Gościem Jacka Ożóga w poranku Telewizji Republika był Adam Borowski, działacz opozycji demokratycznej w PRL, wydawca, szef warszawskiego Klubu Gazety Polskiej, który wypowiedział się na temat bieżących wydarzeń.
Redaktor Ożóg, zaczął rozmowę od pytania, jakie są obecnie nastroje w klubach „GP” po tym, jak doszło do rekonstrukcji i odwołania ze stanowiska m.in. Antoniego Macierewicza.
- Macierewicz miał w klubach masę zwolenników, bywał na naszych spotkaniach, miał dobry kontakt i świetne przemówienia. Po tym co się stało, były nawet nawoływania do protestów przeciwko jego odwołaniu. Jednak wszystko zaczęło się uspokajać, co by nie było, nam nie chodzi o stanowiska dla poszczególnych osób, ale o dobrą zmianę. Gdy doszło do zmiany na stanowisku premiera, zmieniono Beatę Szydło, nie rozumiałem do końca tej zmiany, ale teraz po miesiącu rozumiem. To czy byliśmy zagrożeni sankcjami czy nie, nie ma teraz znaczenia, ale w starciu z Europą Mateusz Morawiecki jest sprawniejszy, zna doskonale języki, zna wielu ludzi. Też szybko dobiegały do nas sygnały o zmianie tonu wobec Polski po tej zmianie, nawet ostatnio niemiecki polityk- minister spraw zagranicznych mówił, że zależy im na dobrych stosunkach z Polską. Juncker już przemawia innym tonem.
Gość odniósł się także to sytuacji sporu Unii z Polską odnośnie reformy wymiaru sprawiedliwości.
- Traktat Lizboński nie działa, nie jest przestrzegany przez Europę zachodnią. Mówią, że musimy się dostosować, a nic nie mówią o traktacie – oni nie mają prawa ingerować w wewnętrzne sprawy Polski. Trzeba im dać sprytnie i godnie się z tego wycofać, żeby nie mieli poczucia porażki. Juncker już mówił, że nie należy tych rzeczy łączyć mimo, że Tusk mówił że za takie rzeczy należą się kary.
Adam Borowski odniósł się także do relacji prezydent Andrzej Duda – Antoni Macierewicz.
- To, że na linii prezydent- szef MON iskrzyło to wiadomo. Ale my mamy poważne zadania, my mamy sprzedajną opozycję, która będzie dalej stosowała metodę ulica-zagranica.

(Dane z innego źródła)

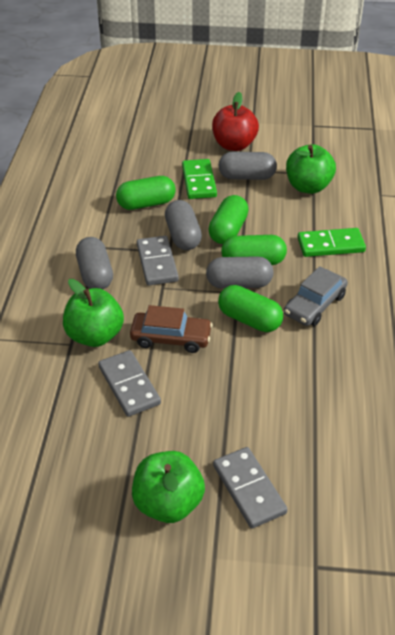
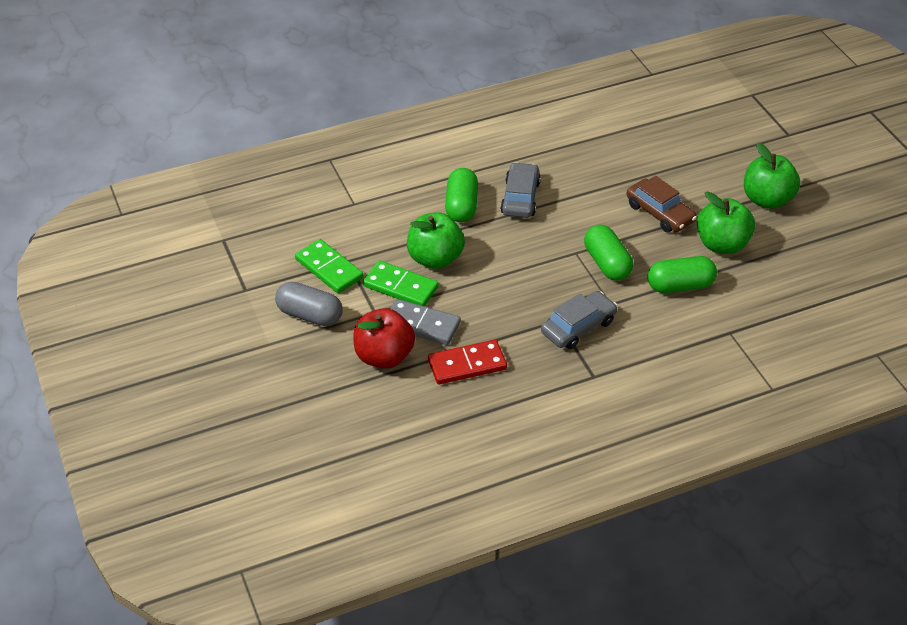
green capsule: 4 -> 3
grey capsule: 4 -> 1
grey car: 1 -> 2
grey domino: 3 -> 1
red domino: 0 -> 1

Ta drużyna musi działać jak sprawnie naoliwiona maszyna, skoro nie działała to należało coś zmienić. Prezydent to bardzo ważny urząd, nie można było go zmienić więc zmieniono ministra obrony. Beata Szydło także musiała odejść ze stanowiska, jednak pozostała w rządzie. Ministrem czy wicepremierem się bywa, natomiast Polsce się służy. Nie ma przecież alternatywy dla tego rządu, nie można się obrazić i odwrócić plecami. Tu gra jest o Polskę nie o stanowisko. Wielkość Jarosława Kaczyńskiego polega też m.in. na tym, że schował swoje ambicje. Co jest najważniejsze dla polityka który traktuje politykę jako służbę- realizacja swojego planu. Schował swoje ambicje, Kaczyński, który jest szeregowym posłem i szefem partii rządzącej, teraz także Macierewicz ma taką samą funkcję. Macierewicz był szefem wielu różnych partii i żadna nie dała rady wejść do parlamentu. Macierewicz wyczyścił środowisko wojskowe przez 2 lata. Teraz wydaje mi się, że pan Mariusz Błaszczak ma prostszą sprawę. Ma dopilnować żeby wszystkie kontrakty zostało zrealizowane. Helikoptery to też sprawa nie zamknięta. Ja myślę że on ma o wiele łatwiej. To nie jest też tak, że wszystko zależy od jednej osoby, został przecież sztab ludzi który ułożył Antoni Macierewicz – powiedział na zakończenie Adam Borowski.